British Expats in New Zealand and QROPS Pension Transfers
For British expats who are resident in New Zealand or Brits considering moving to NZ, they can now transfer their hard earned UK pensions into a QROPS (Qualifying Recognized Overseas Pension Scheme) in New Zealand for tax efficiency. In particular, they can avoid the 45% tax upon death whilst in drawdown which is imposed in the UK after 75 on lump sum payments received by beneficiaries and also the high levels of taxation on income in the UK.
There would be zero UK taxation on your pension and no NZ taxes either in most cases. Read here for the latest on tax on your NZ QROPS. Moving your pension to NZ is an appropriate option for British expatriates considering retiring in New Zealand. Full pension flexibility should be allowed in New Zealand, but HMRC are still in discussions. Hope fully we will know more about full drawdown possibilities by April 6th, 2016.
For those British expats who live outside of the UK and live somewhere else in the world (outside NZ) and still want to avoid UK taxes, they can transfer to a QROPS in NZ and avoid BOTH UK and NZ taxes on their pension. This may be particularly useful if you live somewhere like Thailand, which has a Double Taxation Treaty with NZ, meaning that their pension would be paid gross, free from tax in New Zealand and the UK. You can find the latest article on pension transfers to NZ here.
Benefits of QROPS for British Expats in NZ
NZ QROPS for British expats living abroad:
- avoid 55% tax upon death in drawdown that UK imposes;
- no tax upon growth of the fund;
- avoid UK income tax of up to 50%;
- whole pension can be passed to named beneficiaries upon death;
- choice of 5 fund strategies;
- pension held in GBP;
- 30% lump sum available at 55 plus 100% of growth of pension pot can be taken as a lump sum.
Taxes in New Zealand for British Expats in New Zealand
Tax for Non-Residents of New Zealand
(e.g. you are British, but retired in Thailand and hold your QROPS in New Zealand for tax efficency)

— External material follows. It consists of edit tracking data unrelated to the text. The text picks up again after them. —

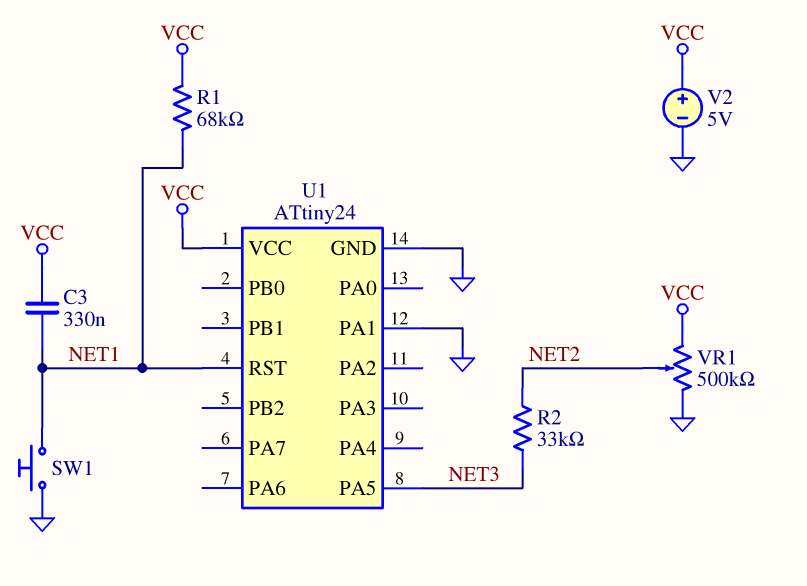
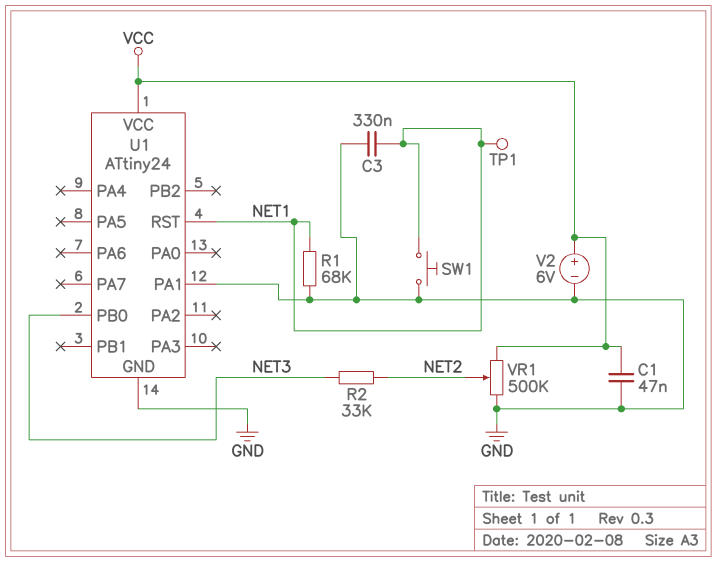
C1: none -> 47nF (GND, VCC)
C3: 330nF (NET1, VCC) -> 330nF (GND, NET1)
R1: 68k (NET1, VCC) -> 68k (GND, NET1)
TP1: none -> test point (NET1)
U1 pin PA5: NET3 -> none
U1 pin PB0: none -> NET3
V2: 5V (plus VCC, minus GND) -> 6V (plus VCC, minus GND)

- Non-residents will avoid all NZ taxes
- Non-residents will avoid all UK taxes
- Non-residents will then pay the income tax in the country they reside in upon drawdown if applicable.
Tax for Residents of New Zealand
(e.g. British expats now living in New Zealand)
The Prescribed Investor Rates (PIR) are the taxes on your investment income.
The PIR for New Zealand tax resident individuals are 10.5%, 17.5% and 28%.
Members will be eligible for a 10.5% PIR if their taxable income in either of the two immediately prior tax years did not
• $14,000 (excluding PIE income); and
• $48,000 (including PIE income).
Members who do not qualify for the 10.5% rate are eligible for the 17.5% PIR if their taxable income in either of the two
immediately prior tax years1 did not exceed both:
• $48,000 (excluding PIE income); and
• $70,000 (including PIE income).
If a Member does not qualify for either the 10.5% PIR or the 17.5% PIR (or does not provide the Manager with a valid IRD number and notify their PIR), their PIR will be 28%. The maximum tax rate for a Member is 28%.
If a Member provides their correct PIR, they will not be required to include the attributed taxable income in their tax return. If a Member provides a PIR that is lower than their correct PIR, they may have to include the attributed taxable income in their tax return.
If a Member provides a PIR that is higher than their correct PIR, they will not be able to receive a refund of the overpayment of tax.
For investors in our NZ QROPS scheme which is PIE zero-rated, they will avoid both UK taxation and NZ taxation as a British expat in NZ
QROPS Options for British Expatriates in NZ
If you are a British expat living in New Zealand, you have a few options.
- Move to a QROPS in NZ
- Move to a SIPP
- Leave your pension where it is
If you use a UK Self Invested Personal Pension (SIPP), you will only get a 25% lump sum rather than 30% under a QROPS and you will still face the 55% tax upon death after receiving your pension income. But, you can buy commercial property and invest in a much greater universe of funds and shares. The fees are also a lot cheaper. This may be a better option for pensions under 100k GBP.
If you use a NZ QROPS, you are allowed a 30% lump sum upon transfer + 100% of the growth of the pension pot allowed as an extra lump sum. There are only 5 investment strategies, but your named beneficiaries miss the 55% tax upon death in drawdown. You will also be protected from future tax increases in the UK and may pay less income tax in NZ than you would in the UK.